奈々は宿題を夏休みの最初のほうに終わらせて、後から遊びたいタイプだったのであいた日は宿題をするのにぴったりだった。宿題をしながら奈々は会う日を心待ちにした。
▽
「おじゃましまーす。」
14時より少し前に奈々と恵美はおちあい、奈々は恵美の住むマンションの中に入った。
「少しちらかっているけど好きなところに座って。今飲み物用意するから。」
「うん、ありがとう。」
そう言って奈々はカーペットの上の低めのテーブルの前に座った。
少しして麦茶のはいったコップを2つもってきた北野がテーブルをはさんで奈々の前に座った。

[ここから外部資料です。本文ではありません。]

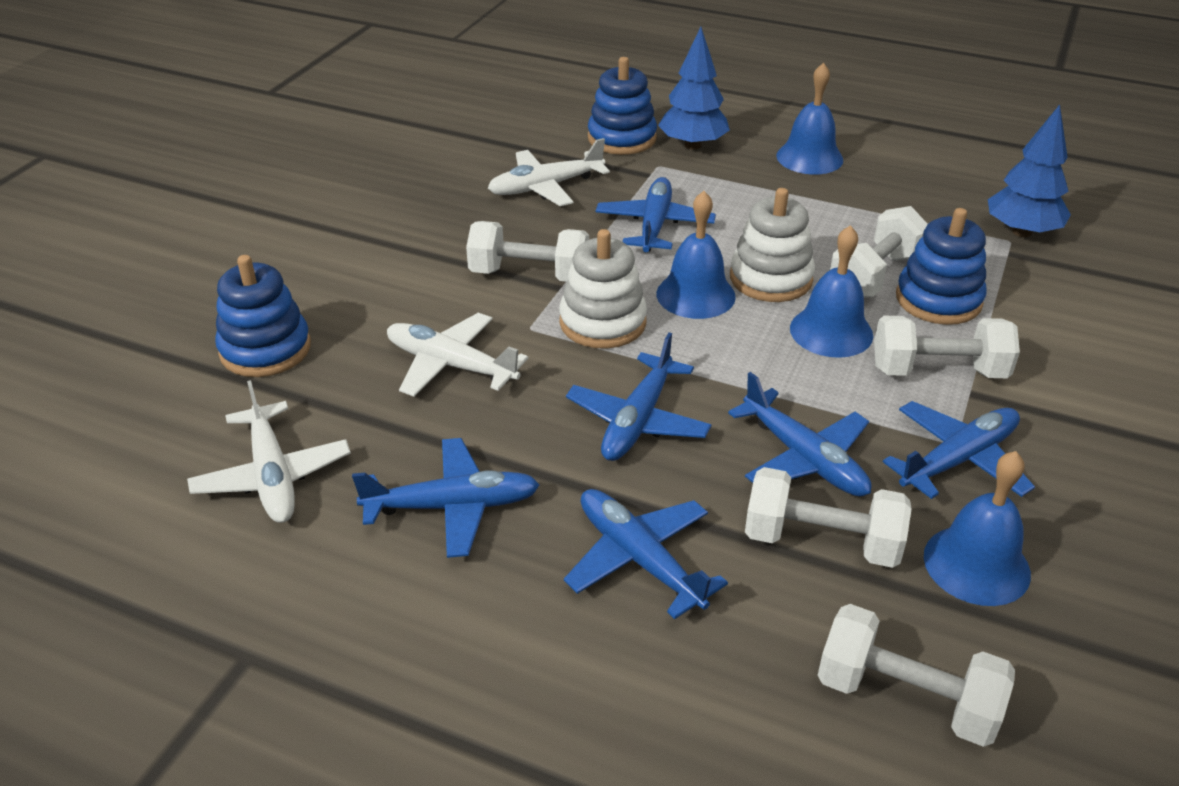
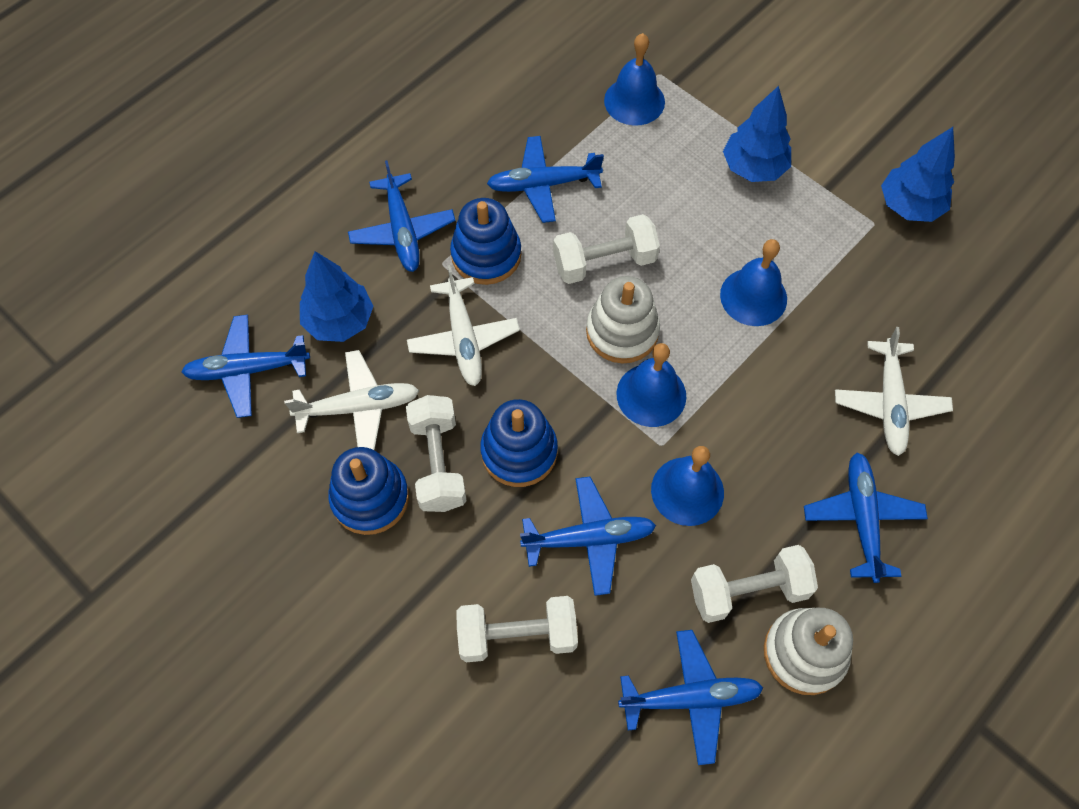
blue tree: 2 -> 3
white dumbbell: 5 -> 4

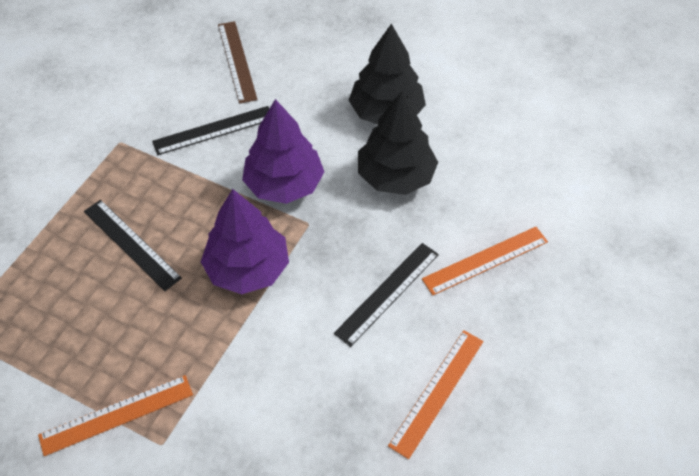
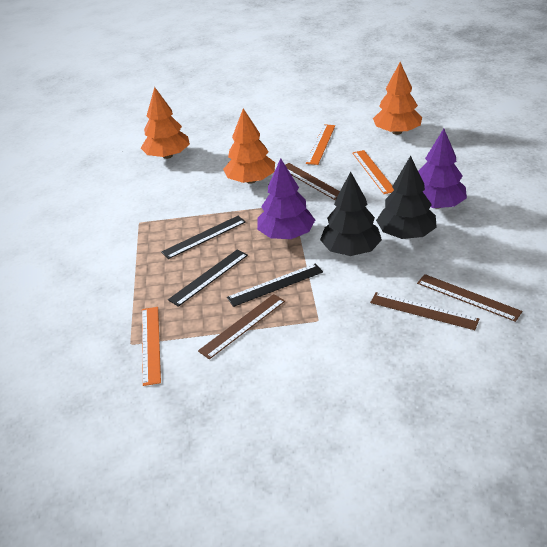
brown ruler: 1 -> 4
orange tree: 0 -> 3

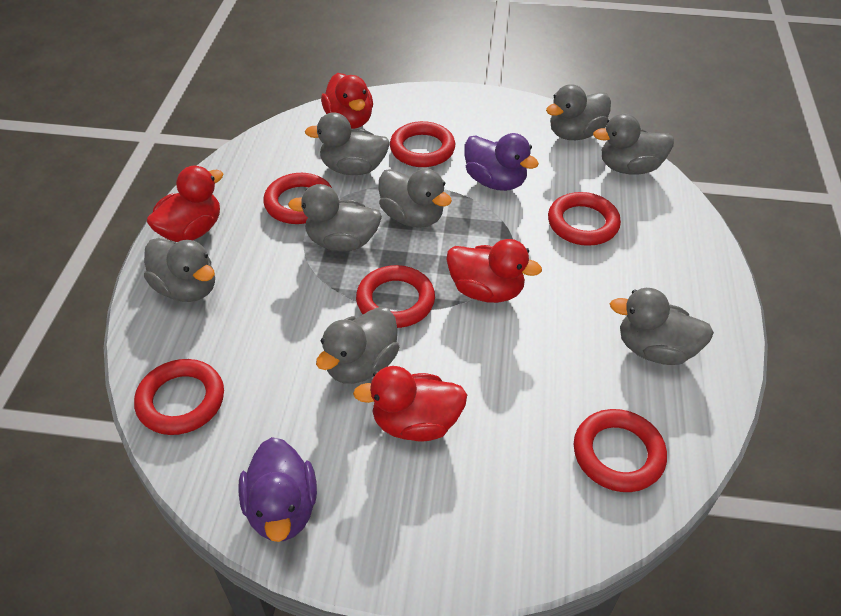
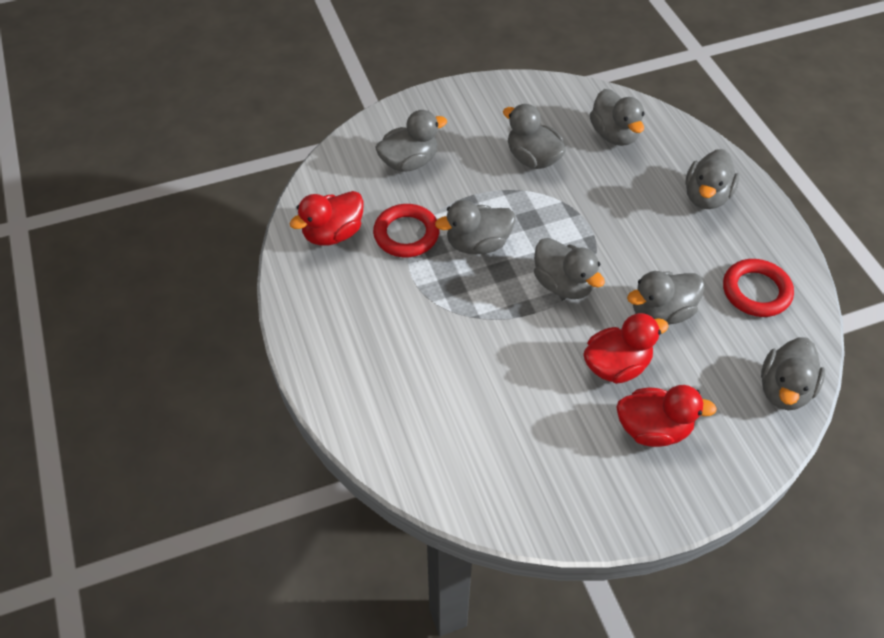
purple duck: 2 -> 0
red duck: 4 -> 3
red ring: 6 -> 2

「いろいろ聞きたいことがあると思うけど、まずは私から質問していいかしら?」
奈々の前に座った北野が聞いてきた。
「うん。何?」
「あなたって天使になってからまだそんなに時間たっていないの?」
「うん。一昨日の朝に天使になったことがわかったんだよ。」
「一昨日って……私と初めて会った日!?」
「そうだよ。」
驚いて目を見開いている恵美を見ながら奈々は答えた。
「天使になった日に、人に対して能力を使ったのね。すごいことやったわね……。」
「そ、そうなの!?」
「そうよ! 私なら絶対ばれないか気になってできないもの。」
たしかに早すぎたのかな、と恵美の様子を見た奈々は一昨日の光景を思いだしながら思った。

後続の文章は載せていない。